高齢の経営者と接していると、過去の経験からか、「銀行に助けてもらった」という思いを強く持っている方が結構おられます。その経験から、まさに、“銀行サマサマ病”が抜けきれず、銀行に対して、非常に慎重な発言をされます。

 

「あの銀行にはお世話になったから、多少の無理は聞いてあげないと・・・」

 

3月末や9月末、銀行から一時的な借入を依頼された経営者の「迷言」です。毎年どこかで聞きますね。ある事例では、その「迷言」を言い放つ経営者が、なんと83歳でした。

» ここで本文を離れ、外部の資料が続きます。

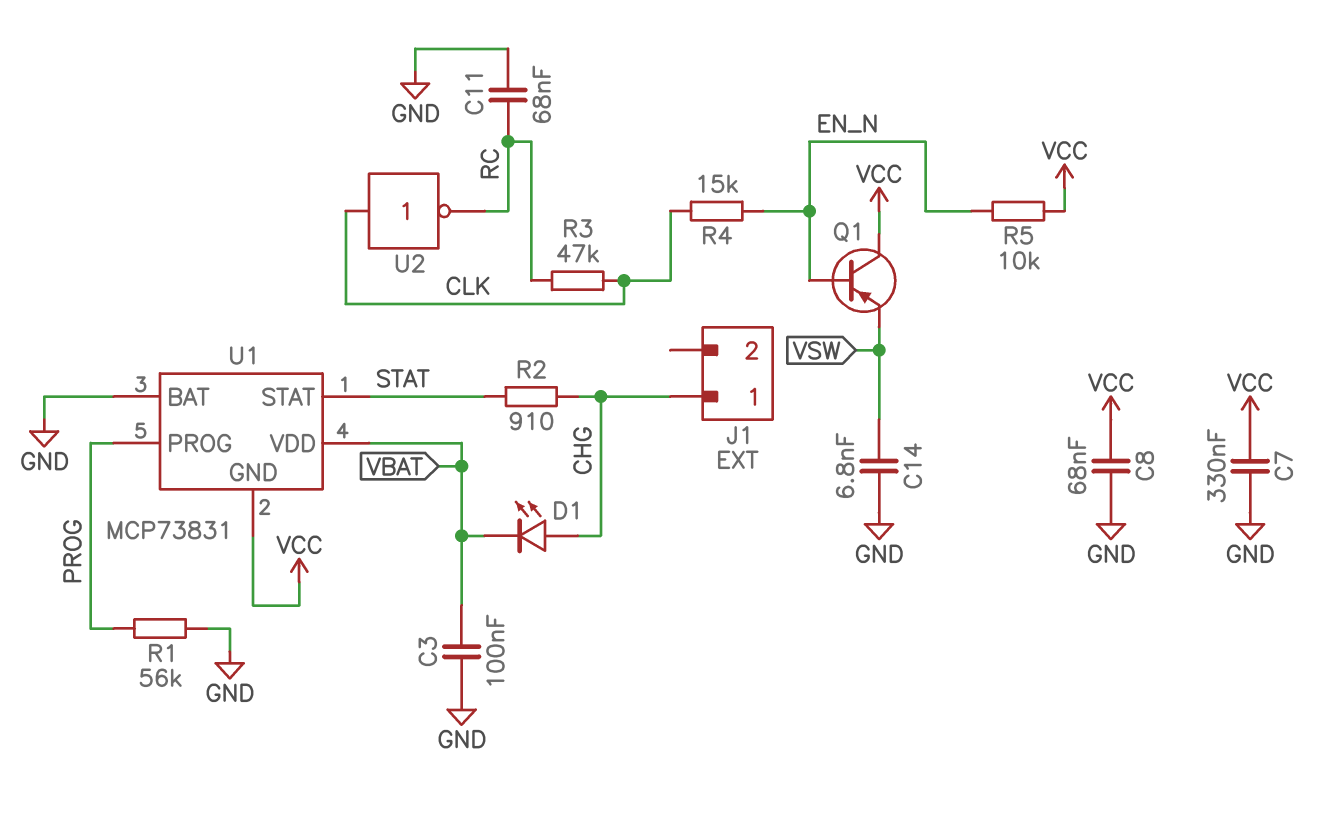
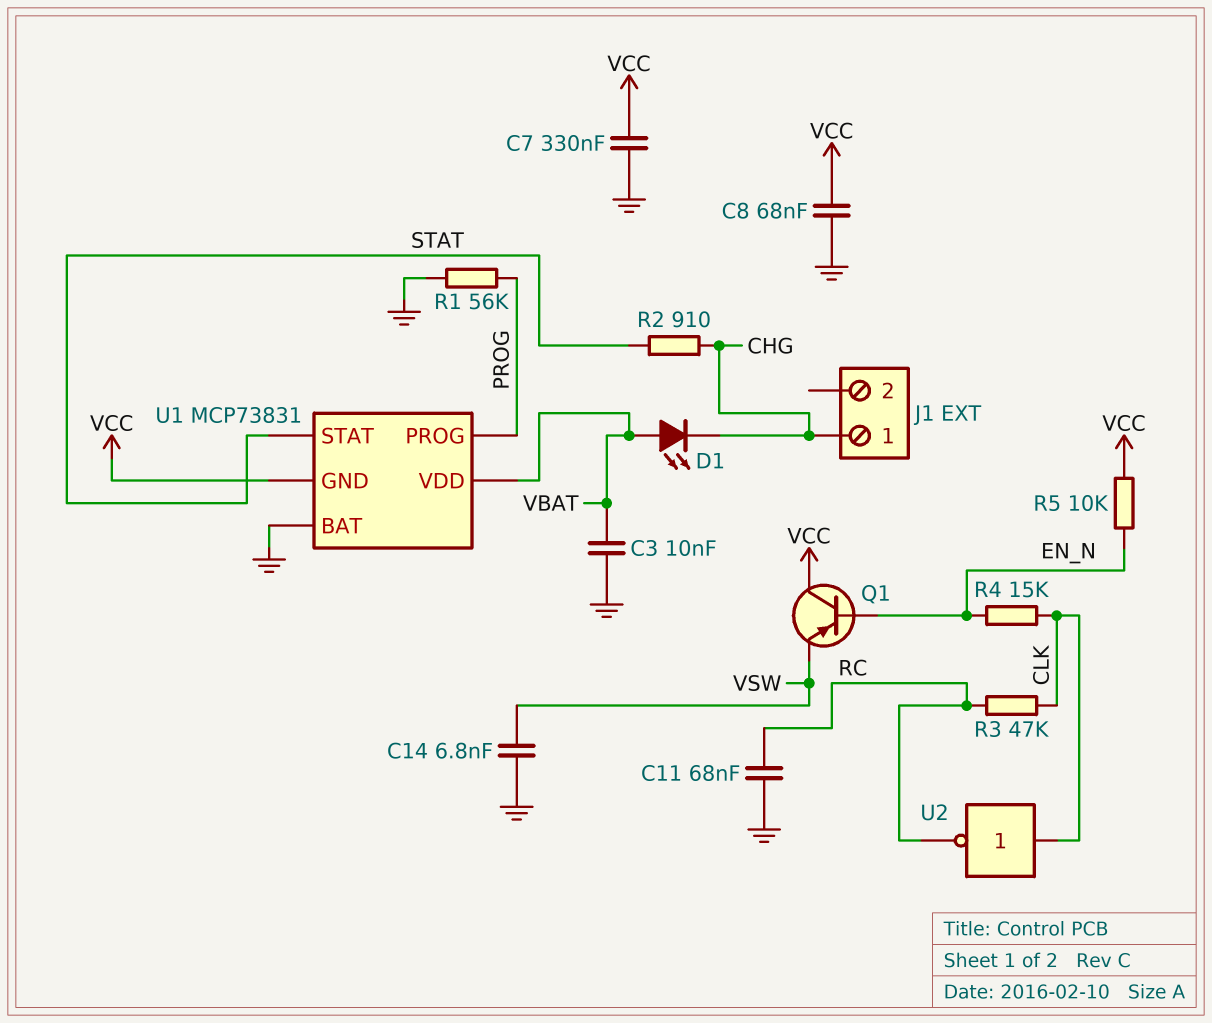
C3: 100nF (GND, VBAT) -> 10nF (GND, VBAT)
D1: LED (A CHG, K VBAT) -> LED (A VBAT, K CHG)

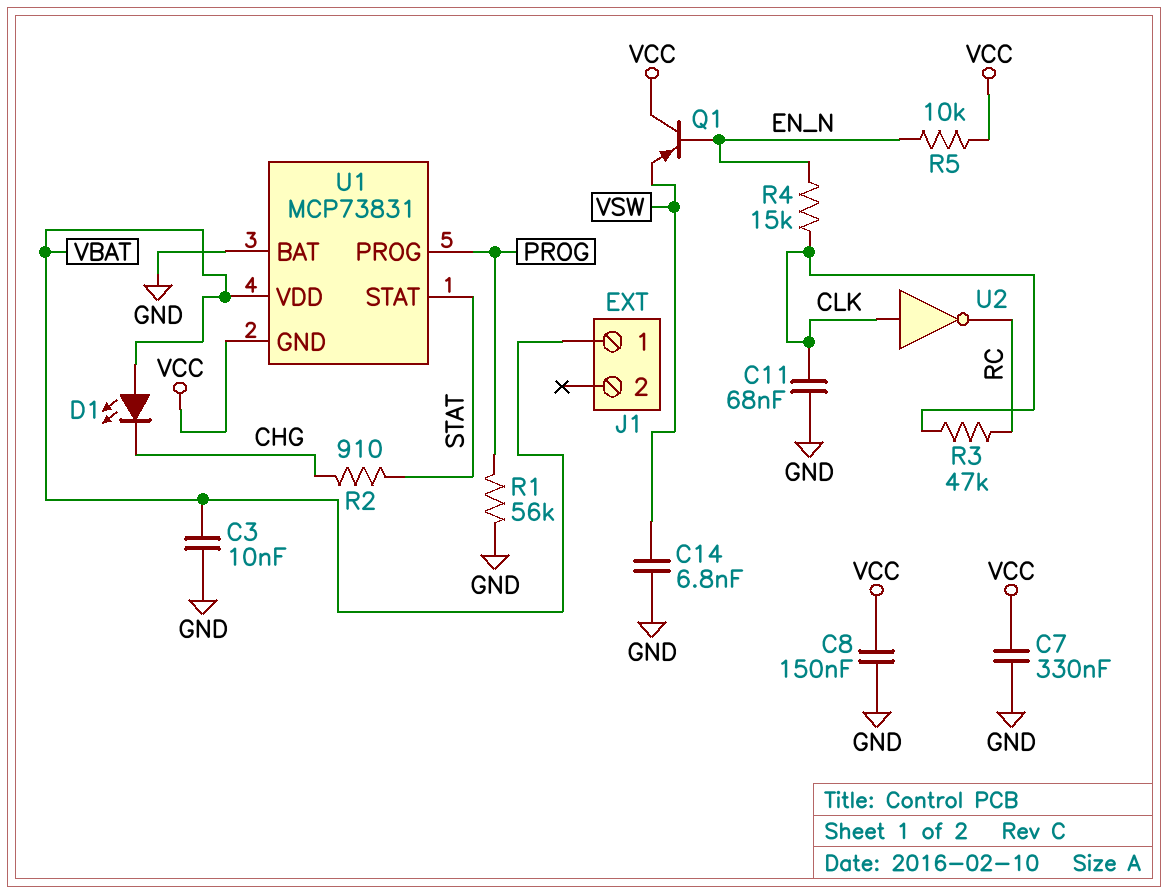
C8: 68nF (GND, VCC) -> 150nF (GND, VCC)
C11: 68nF (GND, RC) -> 68nF (CLK, GND)
J1 pin 1: CHG -> VBAT

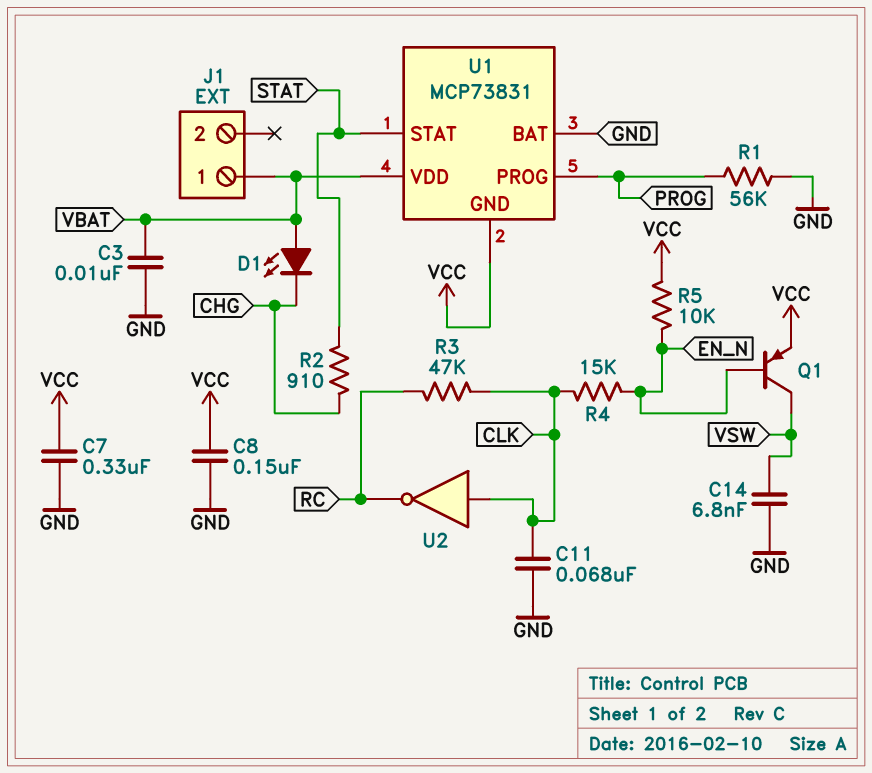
Q1: PNP (B EN_N, C VCC, E VSW) -> PNP (B EN_N, C VSW, E VCC)

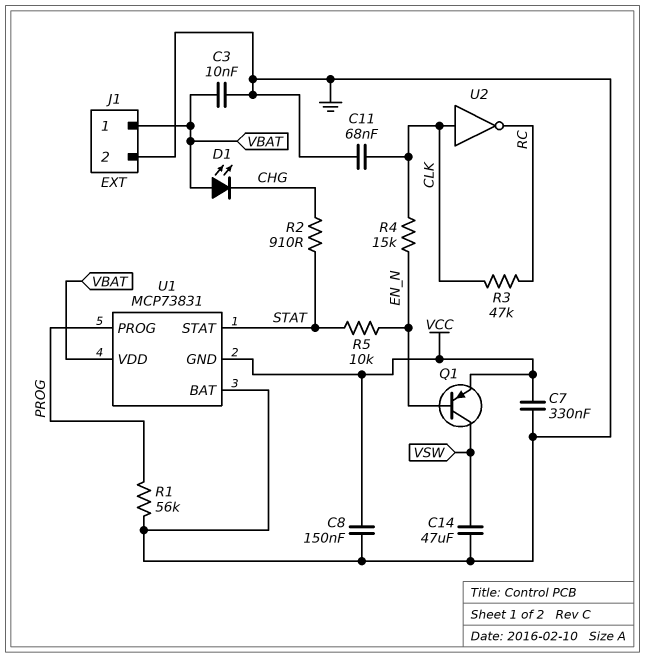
C14: 6.8nF (GND, VSW) -> 47uF (GND, VSW)
J1 pin 2: none -> GND
R5: 10k (EN_N, VCC) -> 10k (EN_N, STAT)

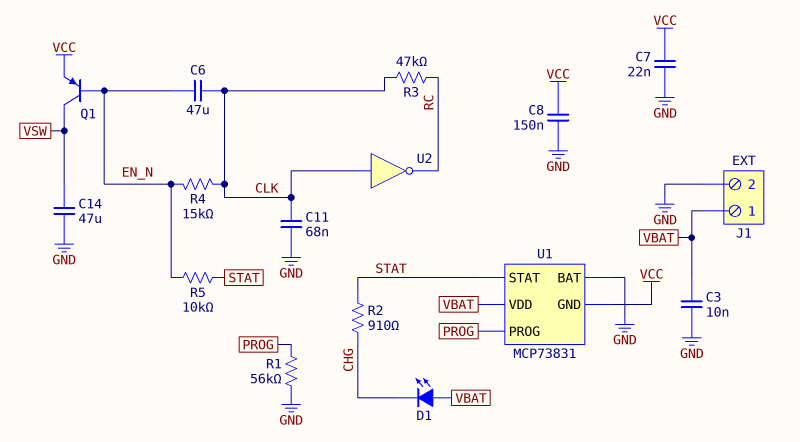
C6: none -> 47uF (CLK, EN_N)
C7: 330nF (GND, VCC) -> 22nF (GND, VCC)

どう考えても、その社長にお世話をした銀行の方は、その銀行にはもういないでしょうね。

 

銀行もそういう部分に弱い経営者であることを心得ていますから、「いやぁ、御社とは長くお取引をさせていただいており、当行一同、本当にいつも感謝しております」などということをおっしゃります。

銀行から依頼されたときは「交換条件」を出す

しかし今や、銀行の各支店には、支店長の裁量で、融資を決める権限はありません。ほぼ全て、決算書をもとに本店で決定される、格付け、いわゆる“スコアリング”によって、融資するかしないか、融資枠はいくらまでか、が決定されるのです。支店長との人間関係が影響する余地は、一切ないのです。

 

つまり、支店長が社長自身のためにお役に立とうと思っても、融資をしてあげようとしても、そんなことはできない時代なのです。権限がないのですから。

 

銀行から何かを依頼されたなら、こちらは交換条件を出せばよいのです。仕入れ業者に対してしていることと、同じことをすればよいのです。それができず、銀行からのお願い事を、ただ受け入れているだけでは、銀行にとってそれこそ、別の意味で、“ありがたいお客様”、ということになるでしょうね。